In Algeria, the French favored Berber-speaking Kabyles over Arab Algerians and many of the so-called "Harkis" of the Algerian War were Kabyles. Later, they were granted greater access (although by no means easy access) to French nationality and, eventually, citizenship. Because of these greater rights under the colonial administration, Kabyles often held a higher sense of loyalty to French colonial rule than Arab speakers in neighboring regions. For many Arabs living in both Morocco and Algeria, conditions of colonial rule were quite similar to that of other parts of Africa.

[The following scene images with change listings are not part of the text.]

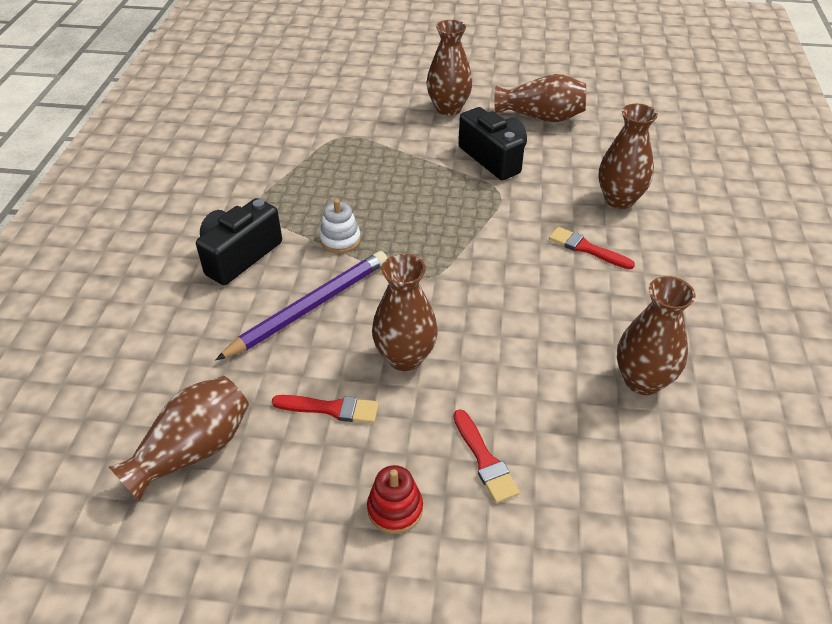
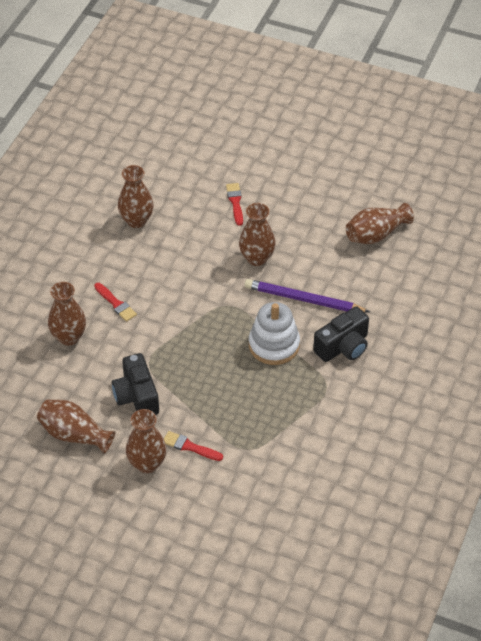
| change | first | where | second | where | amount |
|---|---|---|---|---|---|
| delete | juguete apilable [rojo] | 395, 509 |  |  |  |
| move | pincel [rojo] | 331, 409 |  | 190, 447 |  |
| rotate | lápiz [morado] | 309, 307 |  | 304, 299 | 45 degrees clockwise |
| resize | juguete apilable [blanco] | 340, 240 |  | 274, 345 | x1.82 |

My other example comes from the region south of the Sahara: Rwanda. Rwanda is a fascinating country made up of two large ethnic groups, the Hutus and the Tutsis, and a significantly smaller one, the Pygmies. Before the First World War, Rwanda was colonized by Germany, alongside Burundi and Tanganyika (then, German East Africa). Before the onset of German colonialism in the region, these three ethnic groups did not exist. Although there were some distinctions, they were not discrete groups. When Germans arrived, they latched closely onto the Tutsis, arguing that they were much better than Hutus and would be able to function within the colonial administration. The Tutsi people in Rwanda were frequently shepherds who took care of livestock, in contrast to Hutus who more generally grew crops. In addition, Tutsis were seen as being taller and having lighter skin than Hutus. Upon establishing these descriptions, German racial theorists argued that Tutsis must have been "Caucasoid," coming from northeastern Africa, around Ethiopia and Somalia, in contrast to Bantu, or in the conceptualization of the Germans "Negroid" Hutus. As a result, Germans gave Tutsis more meaningful positions with higher pay and many were placed in the colonial bureaucracy. With the German defeat in World War I, both Rwanda and Burundi passed into Belgian hands, and they maintained the ethnic distinctions produced by Germans. Over the course of the coming decades, the German construction of "Hutus" and "Tutsis," as well as their elevation of the Tutsis, gave strength to rising ethnic tension and eventually widespread Tutsi control with Rwandan independence. Resentment of Tutsi control continued to rise, and eventually culminated in the Rwandan Genocide of the 1990s.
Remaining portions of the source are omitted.